Interest Rates at Crossroads

For now, we're watching interest rates closely because they're the key and we'll want to see a final confirmation on this front. As you can see on the right of Chart 1, long-term interest rates have been declining since 1980 and the 80 month moving average identifies this mega trend as the 30 year yield has stayed below it for nearly 20 years.

Since last year, however, long-term rates have been rising and the 30 year yield is now at a crossroads since it's very close to this important moving average at 5.50%. If the yield rises and stays clearly above this level, the mega trend would then turn up, signaling upcoming strong inflation and higher interest rates for years to come.

As you know, gold and bonds are very sensitive to inflation. When inflation moves up, so does gold while bond prices decline. The gold/bonds ratio on the left of Chart 1 is actually an inflation barometer. The trend has been down since 1980 showing that gold was weaker than bonds, confirming inflation wasn't a problem.

But now, this 24 year trend and the moving average is being broken to favor gold over bonds. This marks an important mega trend change and it's telling us gold is going to be stronger than bonds in the years ahead. This in turn reinforces inflation will continue and it's going to be greater than most expect.

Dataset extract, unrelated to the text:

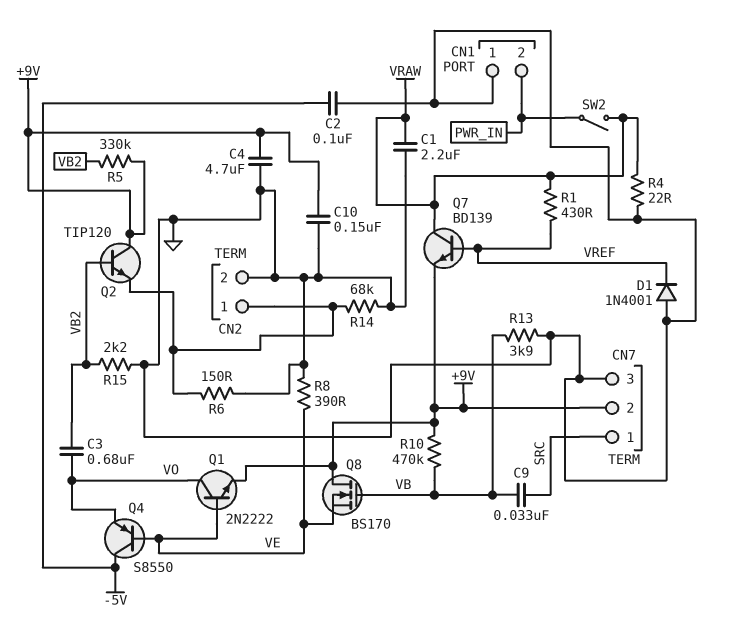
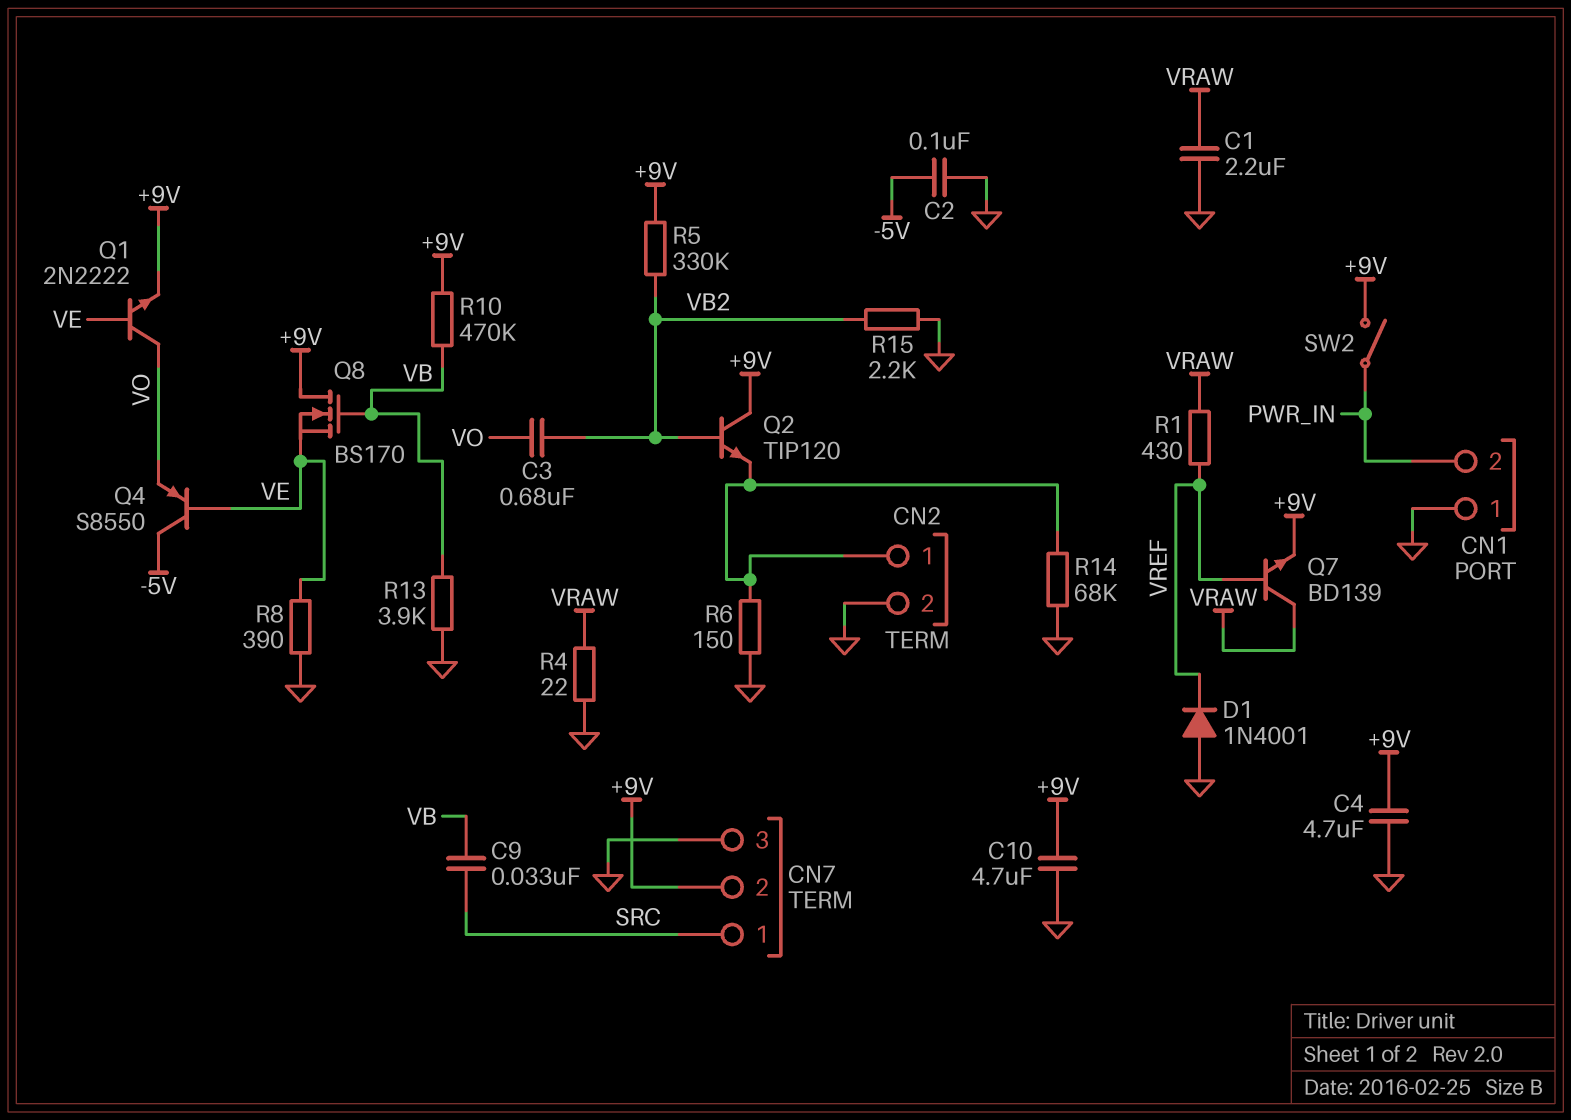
C10: 150nF (+9V, GND) -> 4.7uF (+9V, GND)
SW2: switch (PWR_IN, VRAW) -> switch (+9V, PWR_IN)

If that proves to be the case, the 30 year yield will eventually follow and reverse its downtrend too, which would mean the current bear market in bonds will not be a regular one like the ones of the past 20 years, but a major, long lasting one. In that case, gold could soar.

Gold Timing: "A" rise underway

For now, gold has started a renewed intermediate rise we call A, and it could last another month. Chart 2 shows the gold price with our favorite leading indicator. This indicator helps identify intermediate moves in the gold price. The As and Cs coincide with gold rises and the Bs and Ds with gold declines.

A rises tend to consolidate the strength of the prior C rise, which means if gold now stays above $390 and rises to possibly the April highs near $430, it will be a normal A rise.

The point is, don't be disappointed if gold doesn't reach a new high this time around. Once the A rise is over, a B decline will begin. But here again, B declines tend to be moderate, just like A rises are moderate. B declines are still part of the consolidation, which means the $375 low in May is unlikely to be seen again as long as this bull market stays intact. In other words, now and at the end of the upcoming B decline will be the last time to buy gold at a good price.

Then the excitement begins because C rises are the best rise in the cycle when gold rises to new highs. The upcoming C rise could begin in the last quarter of this year.

Meanwhile, the bull market will remain intact as long as gold stays above its rising 65-week moving average now at $381. This applies to the other precious metals as well.